A narcissist sees life through a completely different lens than most people. It can be very frustrating because their perceptions can be so off base. You may try reasoning with them but it doesn’t ever work. What it does for them is amp them up. This gives them fuel to project onto you how they really feel about themselves on a core level. They don’t understand this as it is deep rooted. It has nothing to do with you. It may feel like it because it’s directed at you but it is more about them and their low self esteem and low self worth. They don’t do the work it takes to get healthy so stay inwardly miserable . To feel better you or someone has to be worse. They need this to soothe their own self hate.
A narcissist will always have a target of someone or something to project all kinds of negativity onto. You may be bewildered as they recreate history, recreate how events happened, say you said what they actually said,smear you to anyone who will listen, play the victim etc, etc, etc. This is so they aren’t accountable and take responsibility for their actions or their own life. They need to feel better than so they need to put you or someone down.
People with empathy can eventually get sick of this and their empathy lowers in situations to protect themselves. You retreat away from the antagonist and then they scream they are allienated. They can’t see they are their own worst enemy. They will smear you in hopes to be enabled for their bad behavior. This makes them feel more powerful and so they unleash more onto you.
Stay away from people who do this to you. It’s abuse.
These people cross every boundary you can make for yourself just to get you upset to then play victim for attention.

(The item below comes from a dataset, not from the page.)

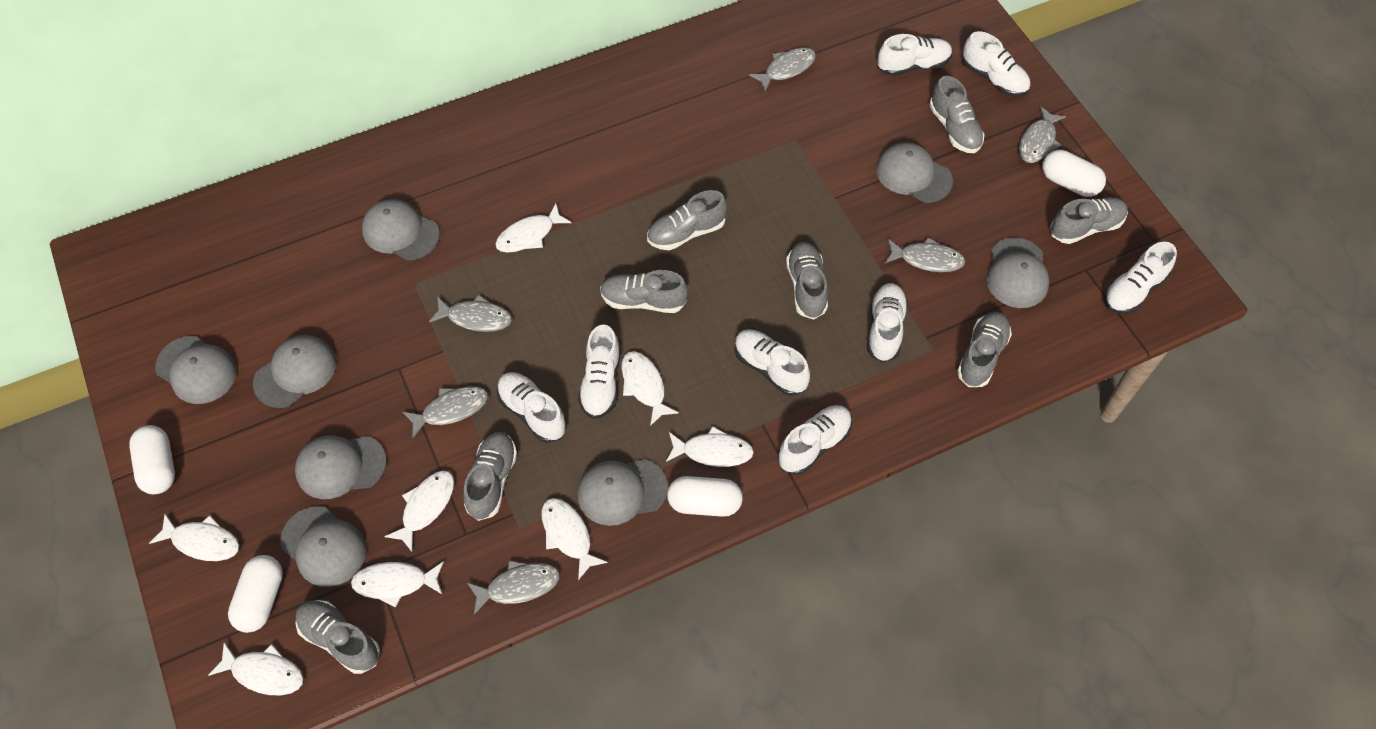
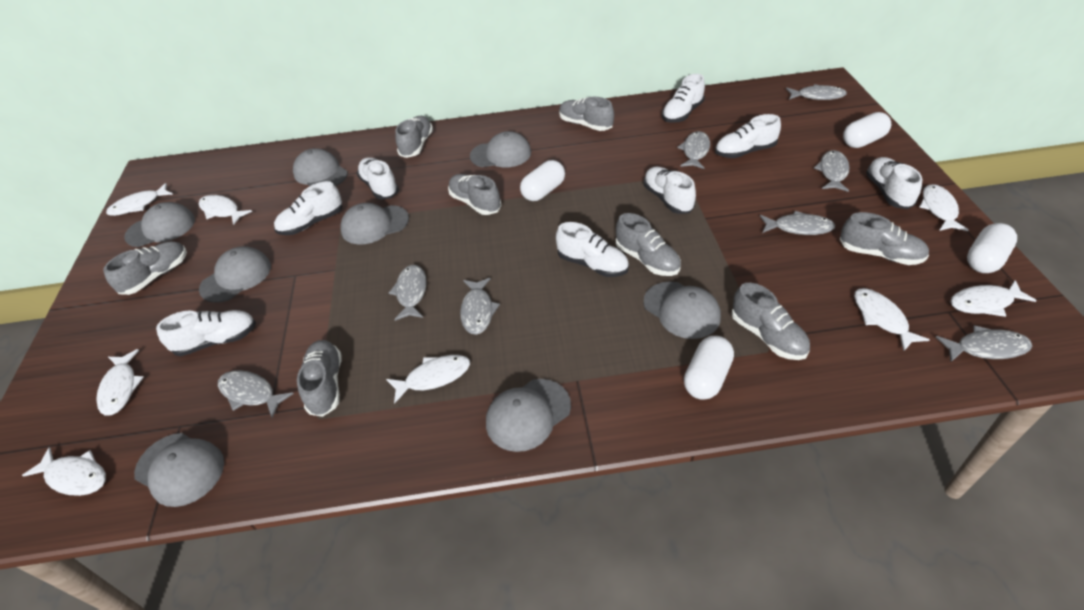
grey fish: 6 -> 8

It is called crazy making or gaslighting. It is emotional abuse which is narcissistic abuse. It is meant to destabilize you so they gain power over your emotions , your mind, and control you or an outcome. Don’t be a puppet and enable this. It will affect your life, it will hurt you , it will cause so much lasting damage.
Narcissist’s don’t have real close friendships, they are users , they take advantage of those closets to them. They expect to be treated like they are overly special or else. They may give but they expect something in return. (Adoration)
They feel smarter than everyone else and will say so. They are insensitive to how they treat other people but will feel abused by you if you create and hold your boundaries. They see this as you hurting and abusing them because they don’t have control and power over you. They need that so go to others to manipulate them to get that power back which soothes their anxiety . It nothing you can fix. Ever…..
You must walk away and it may hurt, it may be hard but sticking around means it will never stop… Ever.
You have the choice. It may seem hard but you have more power than you realize. You don’t deserve abuse of any kind. You don’t have to be in a relationship with anyone who abused you. Anyone…. Don’t let people shame or guilt you into believing you do.
Don’t take things personally, create distance away from the narcissistic person, make sure to create and hold your boundaries, and advocate for yourself.